Missing Link: Der Herr der Routen – vom funktionierenden Netz und den Grundlagen

Seite 6: Zuckerbergs Goldberge

Inhaltsverzeichnis

(Bild: Frederic Legrand - COMEO/Shutterstock.com)

Peerings mit Facebook etc..

Rüdiger Volk: Man muss sich klarmachen, dass es da um Terabits zwischen den jeweiligen Partnern geht. Wenn man in solchen Größenordnungen Bandbreite versorgen will, dann ist es völlig klar, die Kosten für eine extra Switching Fabric, zusätzlich zum direkten Peering, sind erheblich und bringen nichts. Ich kriege bloß noch eine dritte Partei dazwischen, die auch noch Fehler machen kann.
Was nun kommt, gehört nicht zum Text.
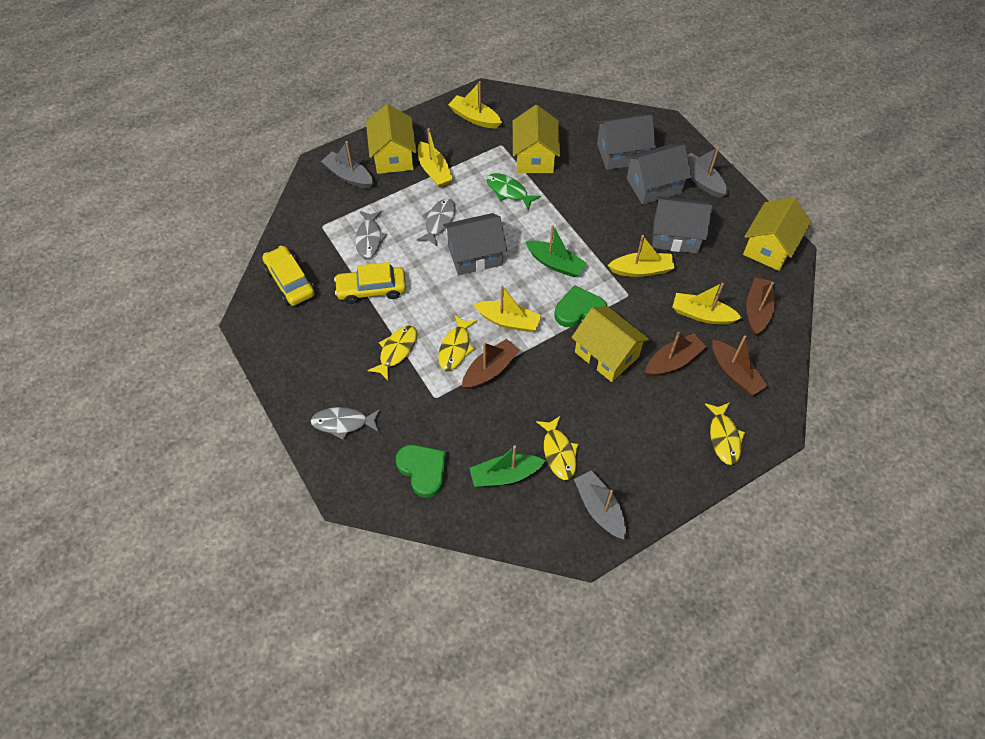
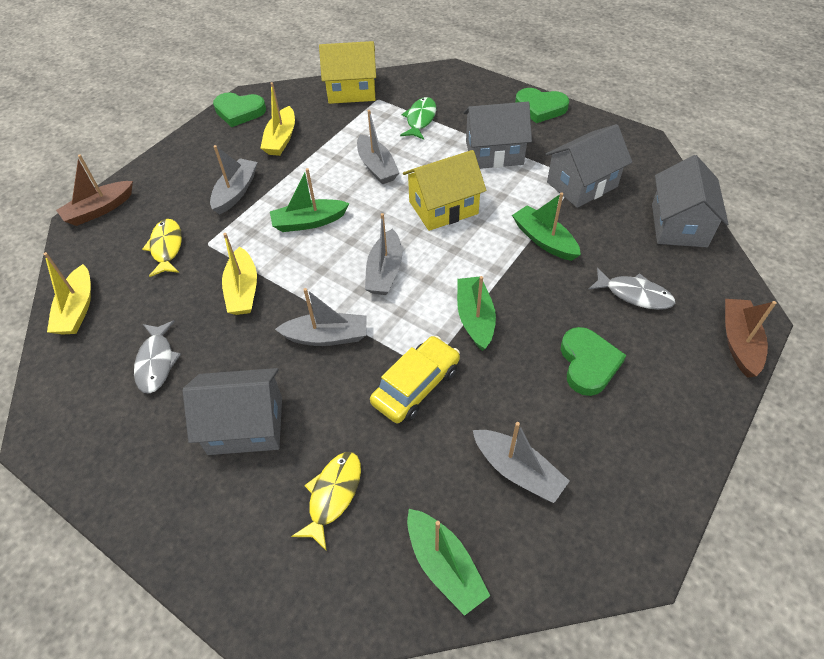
brown boat: 4 -> 2
green boat: 2 -> 4
green heart: 2 -> 3
grey boat: 3 -> 5
grey fish: 3 -> 2
yellow boat: 5 -> 3
yellow car: 2 -> 1
yellow fish: 4 -> 2
yellow house: 4 -> 2

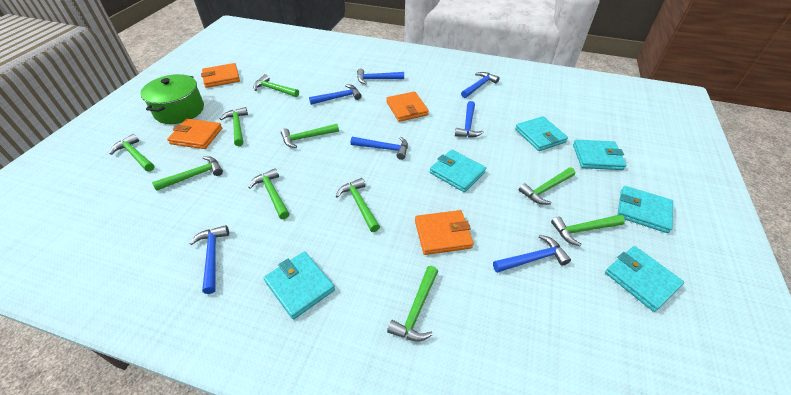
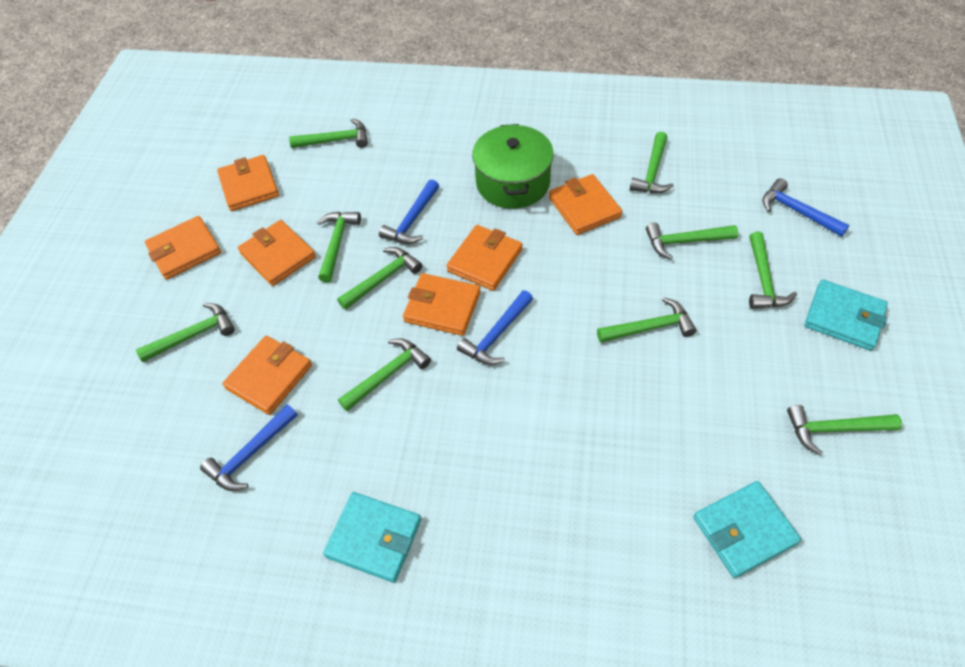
blue hammer: 7 -> 4
orange wallet: 4 -> 7
turquoise wallet: 6 -> 3

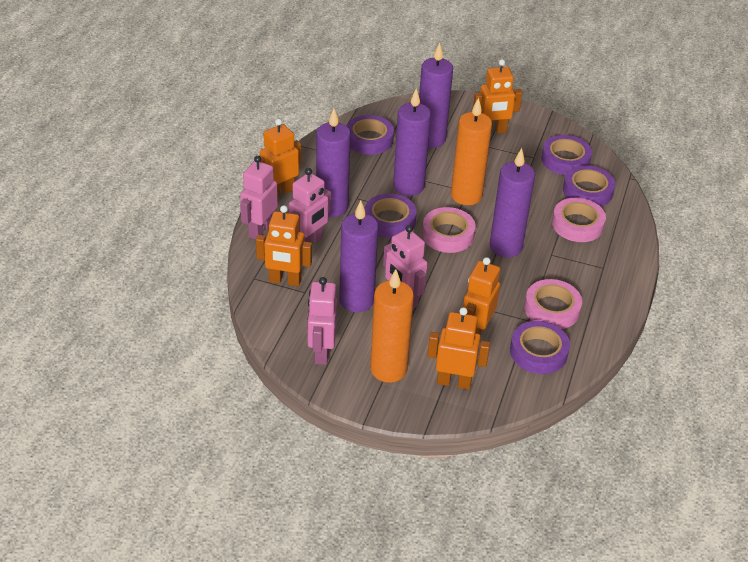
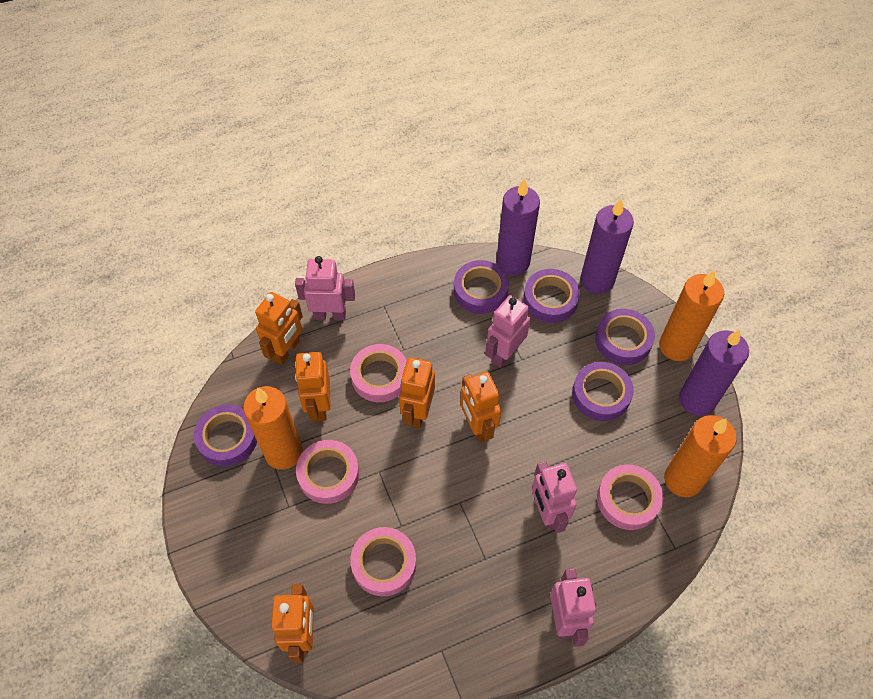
orange candle: 2 -> 3
pink tape: 3 -> 4
purple candle: 5 -> 3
Du kennst Internet- und Telco-Philosophie, werden die Telcos als "arme Infrastruktur enden" während die Content-Riesen die Gewinne einfahren?

Rüdiger Volk: Der Spielraum für die klassischen Carrier geht, man braucht nur die Geschäftsberichten anzusehen, drastisch nach unten, während die Googles, Facebooks und Akamais im Geld schwimmen. Meist ist den Leuten nicht klar, dass der eigentliche Kostenfresser nicht Backbone und Peering Router sind. Das Teure sind Investitionen, die man braucht, um den Zugang in der Fläche zu sichern. Das ist immens. Der Contentprovider sagt dabei einfach, ich brauche riesige Bandbreiten. Das Spannungsverhältnis besteht darin, dass der Contentprovider für sein Geschäft die Riesen Bandbreite braucht und potentiell argumentiert, die habe der Endabnehmer schon bezahlt. Doch für den Endabnehmer gibt es zu erklecklichen Teilen einen regulierten Markt, in dem Margen eben eher verschwinden, nicht zuletzt weil dieser regulierte Markt Preiserhöhungen für die geforderten Kapazitätssteigerungen nur sehr zögerlich hergibt.

Wo siehst du die Zukunft für die Telcos, wenn man mal berücksichtigt, dass die Content Betreiber vermehrt in eigene Infrastruktur investieren?

Rüdiger Volk: Der Versuch von Google, selbst die letzte Meile zu betreiben, ist nach meiner Kenntnis abgebrochen worden. Endkundenanschlüsse in der Fläche zu betreiben, sind nach allem was man sieht, kein wirklich super attraktives Geschäftsfeld. Also ist nicht wirklich zu erwarten, dass Content Provider sich da versuchen. Die Philosophie, wie sie früher mal bei AOL vorgeherrscht hat, und wie man sie bei Mister Zuckerberg erwarten darf, nicht das offene Internet ist das Interessante, sondern wir liefern die eine immersive Welt für den Endanwender. Für eine derartige Perspektive könnte man sich vorstellen, dass die exklusive Beziehung zum Endkunden gesucht wird.

Wie wäre es, wenn Zuckerberg die Telcos kaufen würde?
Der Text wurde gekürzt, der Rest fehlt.